The silent demise of legal aid prison law
A new report written by Dr Laura Janes (@LauraJanes_UK) for the Association of Prison Lawyers (@PrisonLawyrsAPL) paints a desperate picture of the death of the prison lawyers profession. Based on a survey of 98 prison lawyers, the report concludes that:
“A toxic combination of emotionally exhausting, complex and poorly paid work means that prison law legal aid work is no longer sustainable.”
Context
The findings of the survey make for grim reading. Legal aid prison law is already in drastic decline: between 2008 and 2022, there was an 85% decrease in prison law legal aid providers. Three-quarters of respondents to the APL survey considered they would not be doing prison law in 3 years’ time, with 88% of those anticipating leaving this sector citing poor renumeration as the reason. Prison law was excluded from the Government’s 15% increase to criminal law legal aid rates in 2022, contrary to the advice of Lord Bellamy (who holds the Government’s justice brief in the House of Lords), who conducted an independent report for ministers that recognised the economic case for funding it sustainably.
The only reason given for this has been that the Government wanted to prioritise the backlog in criminal matters. However, there is also a significant backlog in parole cases caused in part by significant changes designed to toughen and open up the system. These changes have been at the heart of the Government’s reform agenda and have made parole work more difficult and complex. Although it does appear that the new Justice Secretary, Alex Chalk, is undoing some of his predecessor’s (Dominic Raab) most extreme changes in this area.
Complexity
Almost all respondents (98%) felt that the complexity of parole board work has increased significantly in the last five years. This has involved navigating two new mechanisms which can enable the re-opening of parole decisions: the reconsideration mechanism (introduced 2019) and the set-aside process (introduced 2022). In the words of one respondent
“It has become so much more complex – in terms of the volume of information to consider in the dossier…complex guidance…and complicated procedures.”
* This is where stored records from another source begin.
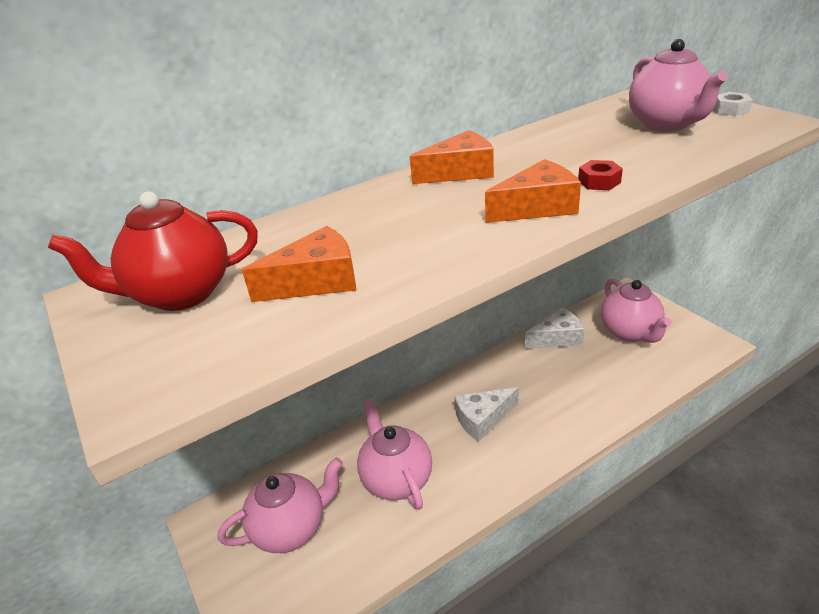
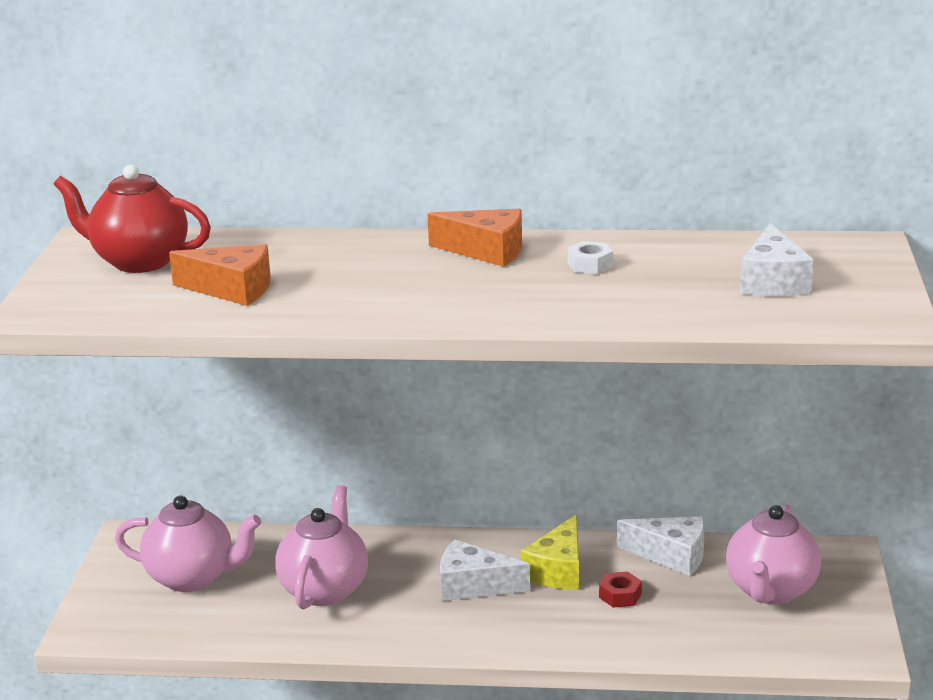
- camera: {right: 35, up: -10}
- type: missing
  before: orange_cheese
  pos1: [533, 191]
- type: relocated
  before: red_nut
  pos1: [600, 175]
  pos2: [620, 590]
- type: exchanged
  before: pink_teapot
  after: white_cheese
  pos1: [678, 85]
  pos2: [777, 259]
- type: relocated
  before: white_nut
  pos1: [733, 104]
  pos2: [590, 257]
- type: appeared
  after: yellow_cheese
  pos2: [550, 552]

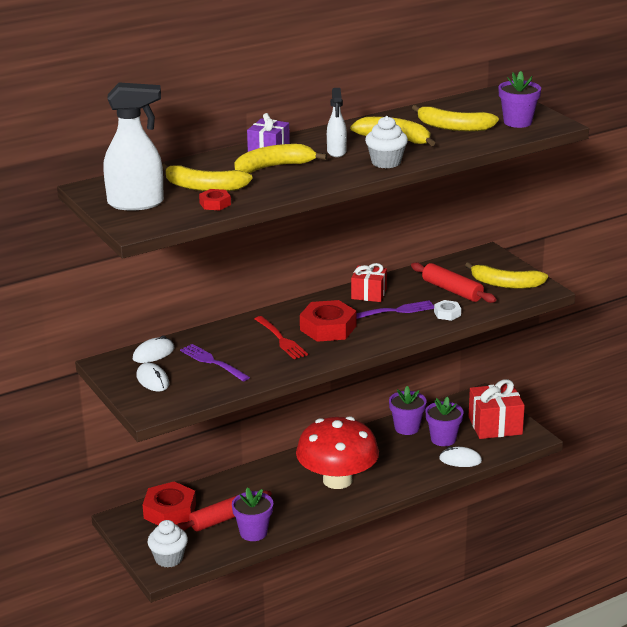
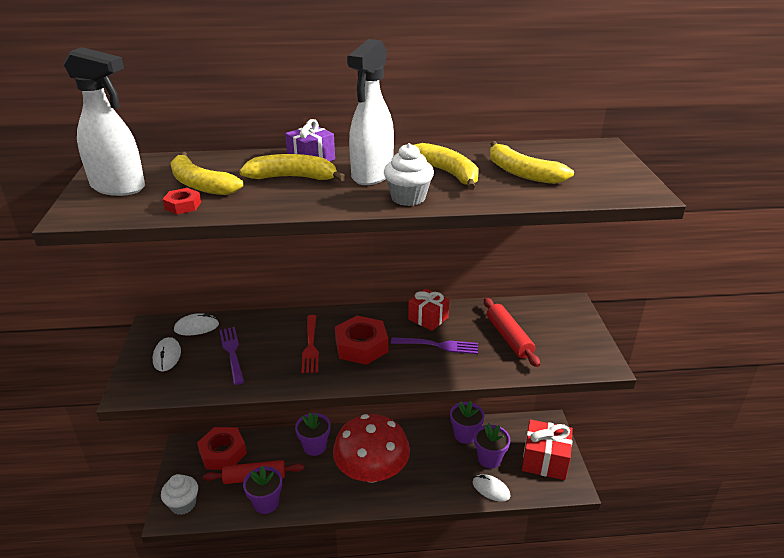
- camera: {right: 25, up: 5}
- type: size
  before: white_spray_bottle
  pos1: [337, 122]
  pos2: [370, 112]
  scale: 1.76
- type: missing
  before: white_nut
  pos1: [447, 310]
- type: missing
  before: yellow_banana
  pos1: [506, 275]
- type: relocated
  before: purple_flower_pot
  pos1: [519, 99]
  pos2: [313, 434]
Despite these changes, prison law, which falls under criminal legal aid, was expressly excluded from the general uplift in criminal law fees that was implemented in September 2022 and there appear to be no plans to remedy this.
Under-funding
Further complex changes are proposed in the Victims and Prisoners Bill but there is no talk of an increase in fees to deal with them. This contrasts with the Government’s approach to the additional work anticipated from the Illegal Migration Bill, where it has agreed a modest increase of 15% in legal aid fees to deal with the additional burden on providers.
It is now clear that the immense changes to the parole process, which require extensive additional work from prison law legal aid lawyers, will be undermined by lack of adequate funding.
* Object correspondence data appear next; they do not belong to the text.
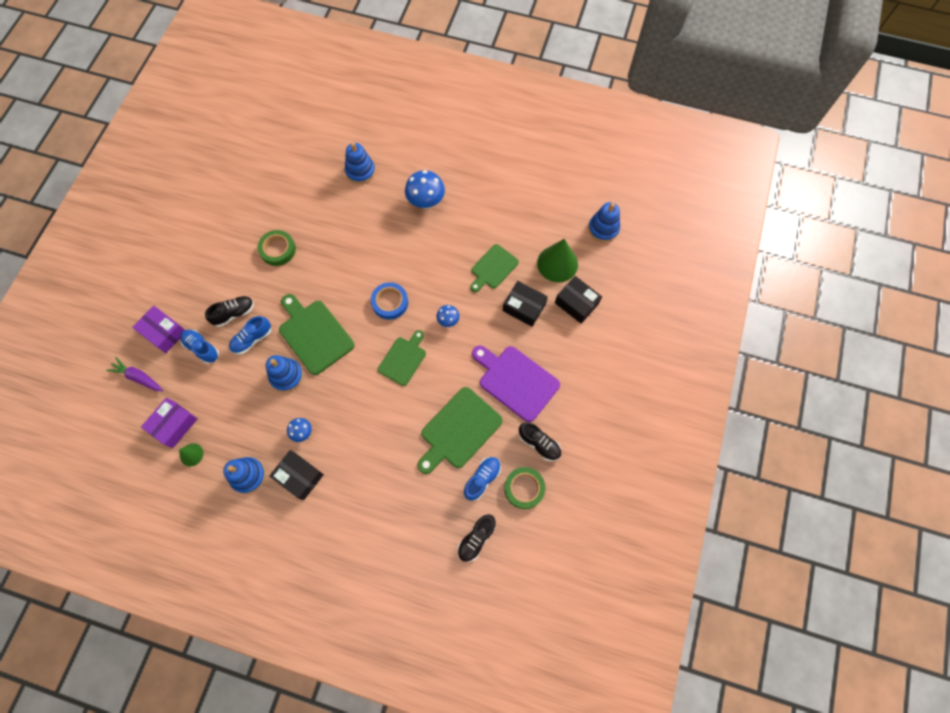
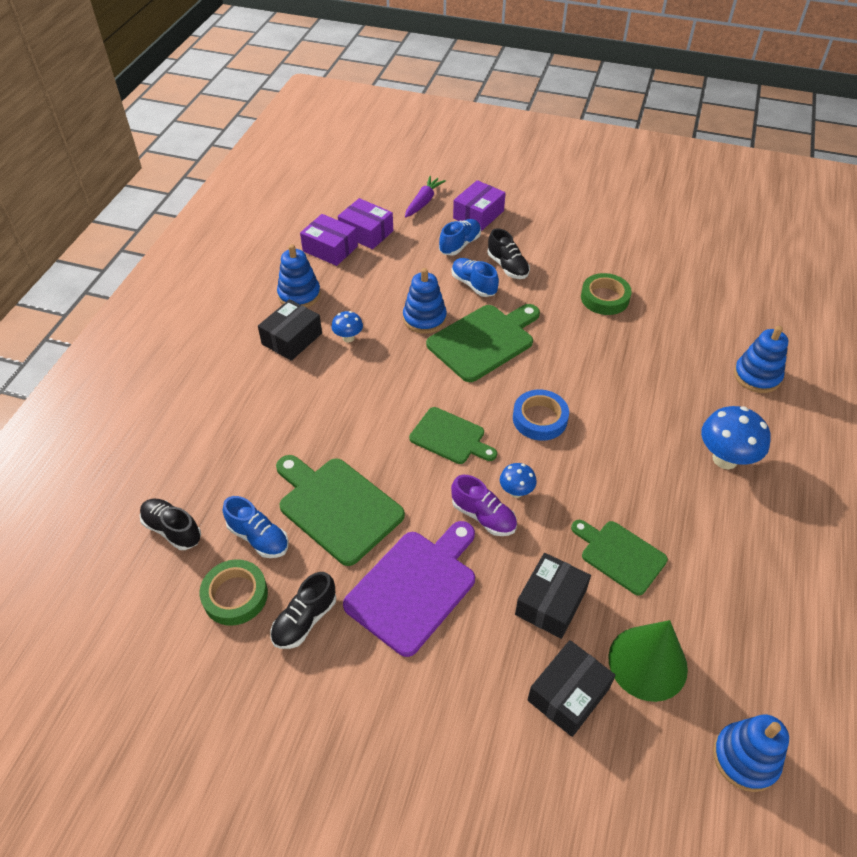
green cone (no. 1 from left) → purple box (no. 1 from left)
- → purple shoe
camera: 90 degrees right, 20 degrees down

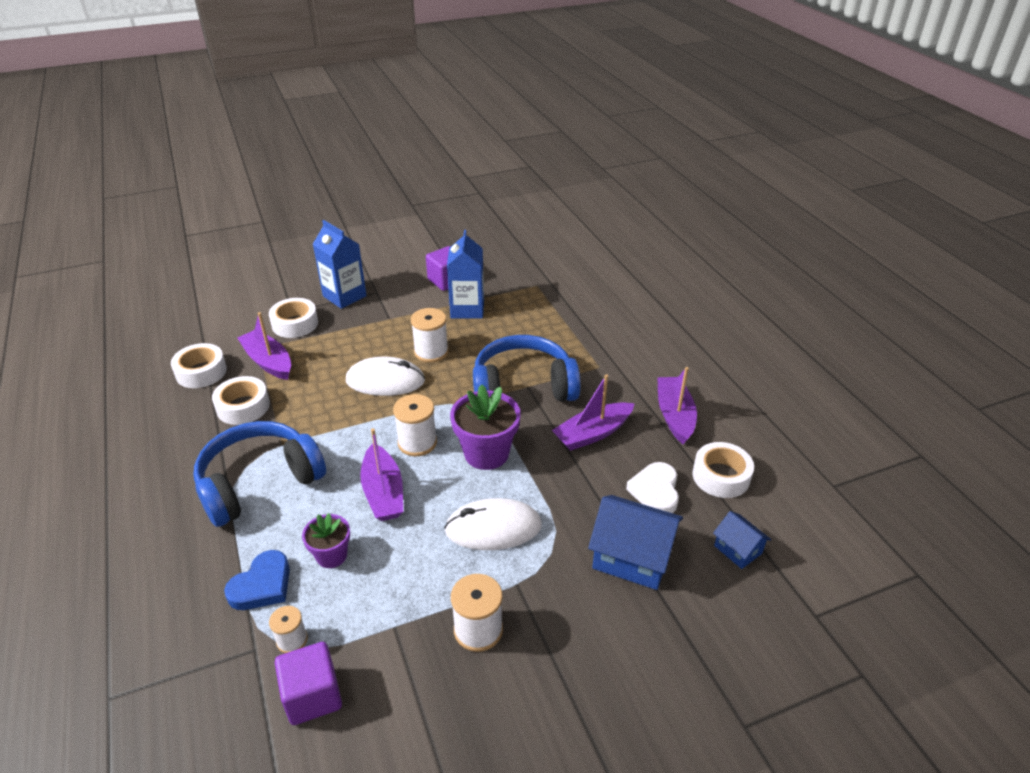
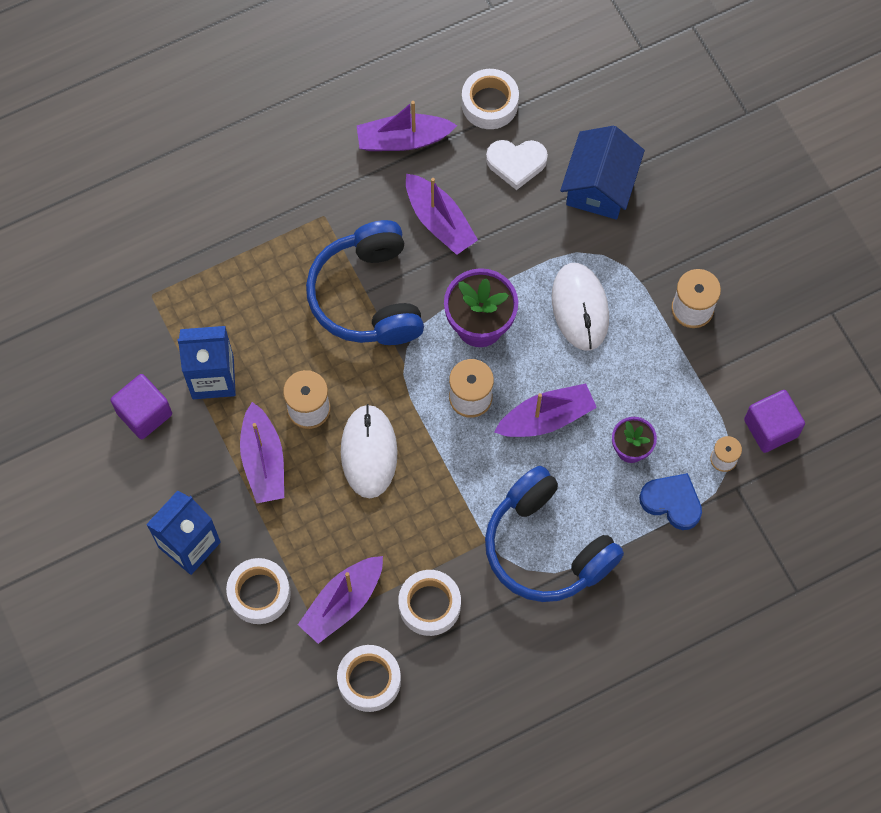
blue house (no. 2 from left) → -
- → purple boat (no. 1 from left)
camera: 95 degrees left, 30 degrees up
Prison law legal aid lawyers already go above and beyond for their clients, following sweeping cuts to the work legal aid covers in 2020: 100% reported routinely doing additional work that is not funded by legal aid for clients. As one respondent commented
“I am forever chasing the prison or healthcare or mental health…without which [my client] would not be properly able to apply for parole.”
Emotional exhaustion
The work is not only legally complex, but emotionally exhausting: 86% of respondents considered that at least half of their clients are vulnerable and in need of additional support. This explains why so many prison lawyers feel that they cannot simply refuse to do unpaid work. In the words of one respondent,
“our clients often have no one else. If they suddenly have medication stopped and they are calling in desperate need, it is impossible not to care for them.”
Prison law clients are often distressed:
“I have had clients so desperate about being in prison and delays with parole that they have self-harmed or threatened suicide. You can’t deal with distress quickly.”
Unsustainable
The report concludes that the combination of emotionally exhausting, complex and poorly paid work is not sustainable. When fixed fees were introduced for prison law under a previous administration, it was on the business case of “swings and roundabouts”; the idea that in some cases practitioners would do more work than they were paid for and in other cases they would be paid more than the work done.
Yet in this survey, over 90% of respondents estimated that they lose out financially in over half of their cases, and 62% estimated they lose out in three-quarters of them.
Unsurprisingly, lawyers no longer want to work in the prison law field. Over a third of survey respondents described it as “extremely difficult” to recruit and retain new staff. In the words of one respondent,
“it is really hard to retain new lawyers in this field – many young lawyers express an interest in this area but do not stay in it due to the lack of funding”.
Dr Janes, points out that the prison system is in crisis: it is chronically overcrowded and understaffed, and the prison population is set to rise exponentially in the next three years. Investment now is essential to ensure the prison and parole system will function fairly so that people can be released from prison safely at the earliest opportunity from costly incarceration.
The report ends with a call to action:
“Fees need to be increased now or the Prison Lawyer will disappear & it will be too late to rescue the crumbling system that we help remain functioning.”